THOUGH ERIC VOEGELIN TOOK his epigraph for Order and History from Augustine, he wrote little about the saint and published nothing about the Confessions. (1) He linked his philosophy of history to Augustine's by commenting on a text from the Enarrationes in Psalmos: both thinkers understand personal and universal history as an exodus from time to eternity. (2) Yet despite Voegelin's lack of attention to it, the Confessions concretely embodies his philosophical analysis of human nature and history. For all the marked differences in idiom, the meditative texture and structure of the Confessions enacts Voegelin's "paradox of consciousness" in the divine-human encounter. Moreover, exploring what Voegelin and Augustine have in common renews our understanding of why their idioms differ. (3)

The "Restless Heart" and "the Paradox of Consciousness"

The best-known sentence in the Confessions comes in its first chapter and epitomizes Augustine's understanding of human nature. The praying speaker acknowledges that God stirs human beings to delight in praising him "because thou hast made us toward thyself and our heart is restless until it rests in thee" (quia fecisti nos ad te et inquietum est cor nostrum donec requiescat in te; 1.1.1). (4) (I have translated this literally, and thus awkwardly, to point up certain features.)

The allusion to Genesis 1:26-27, God's creation of human beings, resounds explicitly, for our ears, in "thou hast made us" (fecitis nos). But for Augustine's readers it was also evident in ad te, "toward thyself," because the Latin Bible renders the act as God's creating humans "toward [his] image" (ad imaginam) rather than "in" it. According to this understanding, Christ alone is the Image of God, and human beings are made "toward" that Image. But Augustine's "toward thyself" also implies an innate inclination in human nature: by our very nature we are drawn toward God. That is why the human heart is "restless" amidst all the goods of the created world. So many things please, but none of them, finally, satisfies. Augustine presents the restless heart and the joy that comes from worship as indices in this world that human beings are made by and for Someone beyond it. Hence, the Augustinian heart has both an incompleteness, for it is "restless," and a directionality, toward God. His phrasing, moreover, links the individual and the race: "our heart is restless until it rests in thee." This restlessness is manifested in every human heart and in the human race as a whole. In its context, the sentence explains why we delight in worship, and thus implies the Church. And the Church, as we shall see, carries Augustine's understanding of the meaning of creation and the purpose of human history.
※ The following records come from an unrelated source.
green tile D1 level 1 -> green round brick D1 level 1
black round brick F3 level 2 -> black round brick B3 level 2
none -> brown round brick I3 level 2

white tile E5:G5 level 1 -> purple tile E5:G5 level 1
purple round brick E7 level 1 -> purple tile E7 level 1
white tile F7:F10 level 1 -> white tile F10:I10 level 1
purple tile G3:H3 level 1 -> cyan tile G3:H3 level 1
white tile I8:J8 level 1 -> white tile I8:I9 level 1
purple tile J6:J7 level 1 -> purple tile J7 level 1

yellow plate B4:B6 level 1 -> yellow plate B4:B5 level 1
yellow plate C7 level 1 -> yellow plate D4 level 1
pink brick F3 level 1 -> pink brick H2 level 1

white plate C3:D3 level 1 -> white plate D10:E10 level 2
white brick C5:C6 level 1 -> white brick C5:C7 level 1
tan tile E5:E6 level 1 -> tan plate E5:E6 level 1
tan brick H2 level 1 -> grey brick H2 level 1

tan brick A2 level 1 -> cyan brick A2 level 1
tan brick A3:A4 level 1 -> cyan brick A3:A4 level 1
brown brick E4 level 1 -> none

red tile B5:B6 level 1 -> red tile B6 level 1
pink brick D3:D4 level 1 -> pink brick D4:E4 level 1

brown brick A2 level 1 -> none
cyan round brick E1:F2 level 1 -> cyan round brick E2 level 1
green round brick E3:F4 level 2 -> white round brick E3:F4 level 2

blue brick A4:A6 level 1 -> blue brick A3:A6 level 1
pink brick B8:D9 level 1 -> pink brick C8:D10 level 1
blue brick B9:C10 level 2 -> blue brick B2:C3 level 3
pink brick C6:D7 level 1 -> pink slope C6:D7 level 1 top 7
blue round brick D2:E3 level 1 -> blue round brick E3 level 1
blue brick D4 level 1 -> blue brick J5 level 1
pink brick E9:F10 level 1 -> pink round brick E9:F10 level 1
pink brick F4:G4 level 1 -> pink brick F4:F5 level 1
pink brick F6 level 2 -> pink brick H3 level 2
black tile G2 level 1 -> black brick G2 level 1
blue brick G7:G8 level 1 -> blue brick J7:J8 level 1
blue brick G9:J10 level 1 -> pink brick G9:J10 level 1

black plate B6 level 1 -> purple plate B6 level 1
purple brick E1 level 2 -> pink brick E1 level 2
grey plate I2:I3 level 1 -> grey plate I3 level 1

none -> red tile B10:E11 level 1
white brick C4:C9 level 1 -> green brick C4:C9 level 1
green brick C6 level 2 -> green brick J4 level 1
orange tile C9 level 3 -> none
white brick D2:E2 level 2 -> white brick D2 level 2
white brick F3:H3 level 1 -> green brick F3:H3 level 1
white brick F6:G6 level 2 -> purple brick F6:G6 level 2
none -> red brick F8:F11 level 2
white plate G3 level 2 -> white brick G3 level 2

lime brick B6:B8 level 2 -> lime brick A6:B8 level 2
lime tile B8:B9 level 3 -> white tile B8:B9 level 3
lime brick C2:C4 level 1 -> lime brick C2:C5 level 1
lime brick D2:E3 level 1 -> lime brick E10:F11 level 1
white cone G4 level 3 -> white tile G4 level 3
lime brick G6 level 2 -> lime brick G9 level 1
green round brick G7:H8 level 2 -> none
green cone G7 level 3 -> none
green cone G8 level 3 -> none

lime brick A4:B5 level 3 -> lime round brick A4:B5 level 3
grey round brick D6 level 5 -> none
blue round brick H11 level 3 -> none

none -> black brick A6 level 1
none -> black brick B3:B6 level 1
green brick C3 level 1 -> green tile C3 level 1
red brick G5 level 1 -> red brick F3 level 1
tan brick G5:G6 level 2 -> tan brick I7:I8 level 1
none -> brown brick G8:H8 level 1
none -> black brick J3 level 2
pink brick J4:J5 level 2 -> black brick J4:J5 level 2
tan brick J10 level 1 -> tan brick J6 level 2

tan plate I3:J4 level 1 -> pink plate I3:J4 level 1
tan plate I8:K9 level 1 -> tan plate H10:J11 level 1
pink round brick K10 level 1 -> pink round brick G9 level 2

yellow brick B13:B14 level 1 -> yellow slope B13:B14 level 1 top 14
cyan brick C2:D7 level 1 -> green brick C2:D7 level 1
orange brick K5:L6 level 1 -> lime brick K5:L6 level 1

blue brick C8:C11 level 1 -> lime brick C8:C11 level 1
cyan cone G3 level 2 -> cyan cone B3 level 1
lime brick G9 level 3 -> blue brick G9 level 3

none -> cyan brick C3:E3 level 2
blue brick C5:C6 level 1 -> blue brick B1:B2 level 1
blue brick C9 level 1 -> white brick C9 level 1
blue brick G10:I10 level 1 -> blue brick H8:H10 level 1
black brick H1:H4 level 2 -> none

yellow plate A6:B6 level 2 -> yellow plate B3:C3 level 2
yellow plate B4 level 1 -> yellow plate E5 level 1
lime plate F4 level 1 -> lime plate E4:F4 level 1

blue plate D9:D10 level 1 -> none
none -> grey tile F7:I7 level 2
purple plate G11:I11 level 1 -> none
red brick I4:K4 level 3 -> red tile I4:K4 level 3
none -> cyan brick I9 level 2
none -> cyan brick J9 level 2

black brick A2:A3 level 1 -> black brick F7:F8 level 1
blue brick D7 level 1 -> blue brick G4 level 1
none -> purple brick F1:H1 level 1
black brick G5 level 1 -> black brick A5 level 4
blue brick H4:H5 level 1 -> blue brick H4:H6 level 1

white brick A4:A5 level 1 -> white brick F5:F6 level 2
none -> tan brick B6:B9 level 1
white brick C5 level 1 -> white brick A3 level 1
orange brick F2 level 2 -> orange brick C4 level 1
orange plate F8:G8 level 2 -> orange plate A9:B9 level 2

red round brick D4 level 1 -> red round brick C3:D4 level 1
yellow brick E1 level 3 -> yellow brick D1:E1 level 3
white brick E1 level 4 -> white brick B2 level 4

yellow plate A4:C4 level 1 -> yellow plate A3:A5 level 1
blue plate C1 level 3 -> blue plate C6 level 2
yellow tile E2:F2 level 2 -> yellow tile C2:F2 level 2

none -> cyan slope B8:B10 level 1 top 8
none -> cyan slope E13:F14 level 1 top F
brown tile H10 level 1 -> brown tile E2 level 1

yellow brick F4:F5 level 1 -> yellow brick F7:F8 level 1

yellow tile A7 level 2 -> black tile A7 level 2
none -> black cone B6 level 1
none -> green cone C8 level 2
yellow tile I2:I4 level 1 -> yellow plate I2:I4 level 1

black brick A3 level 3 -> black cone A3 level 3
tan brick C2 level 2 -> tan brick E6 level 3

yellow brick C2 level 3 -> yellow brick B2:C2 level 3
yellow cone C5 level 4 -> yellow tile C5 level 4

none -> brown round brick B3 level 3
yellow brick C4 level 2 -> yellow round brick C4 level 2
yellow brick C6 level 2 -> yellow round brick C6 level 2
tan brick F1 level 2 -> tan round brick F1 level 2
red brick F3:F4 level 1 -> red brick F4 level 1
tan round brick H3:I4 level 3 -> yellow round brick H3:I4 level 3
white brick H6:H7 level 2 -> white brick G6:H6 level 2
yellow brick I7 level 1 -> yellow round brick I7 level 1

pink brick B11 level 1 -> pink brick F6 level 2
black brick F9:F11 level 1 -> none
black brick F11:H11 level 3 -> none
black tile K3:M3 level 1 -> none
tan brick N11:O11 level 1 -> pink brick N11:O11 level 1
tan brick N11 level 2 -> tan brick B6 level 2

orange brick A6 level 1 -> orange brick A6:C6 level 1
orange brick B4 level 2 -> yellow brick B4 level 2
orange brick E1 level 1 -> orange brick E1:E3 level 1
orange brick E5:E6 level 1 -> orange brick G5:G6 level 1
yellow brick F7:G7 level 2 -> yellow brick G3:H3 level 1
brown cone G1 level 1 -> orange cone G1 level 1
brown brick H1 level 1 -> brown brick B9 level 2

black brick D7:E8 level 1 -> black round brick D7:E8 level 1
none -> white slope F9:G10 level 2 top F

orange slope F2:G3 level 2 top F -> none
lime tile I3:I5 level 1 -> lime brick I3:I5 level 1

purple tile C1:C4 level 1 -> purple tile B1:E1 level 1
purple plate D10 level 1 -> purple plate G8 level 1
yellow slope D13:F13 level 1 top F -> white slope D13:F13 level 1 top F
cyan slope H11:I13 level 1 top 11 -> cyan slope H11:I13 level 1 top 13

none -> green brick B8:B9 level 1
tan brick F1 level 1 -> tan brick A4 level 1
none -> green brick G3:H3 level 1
Hence, creation is not merely an event that happened once, long ago, to Adam and Eve. Every human being is made "toward God's image," the restlessness of every human heart manifests its creation by God. Later in the Confessions Augustine touches on the divine presence in human beings even when we are not aware of it. Remembering when the young Augustine sought for God outwardly "according to the sense of the flesh," the bishop declares that God is "more inward than my innermost and higher than my uppermost" (interior intimo meo et superior summo meo; 3.6.11). Interior intimo meo may be freely rendered as "more intimate to me than I am to myself." The divine presence proves more intimate than the self because the self is formed by the contents of experience. The divine presence, however, constitutes the human being as such, as the creature made "toward [God's] image," and thereby enables human experiencing in the first place.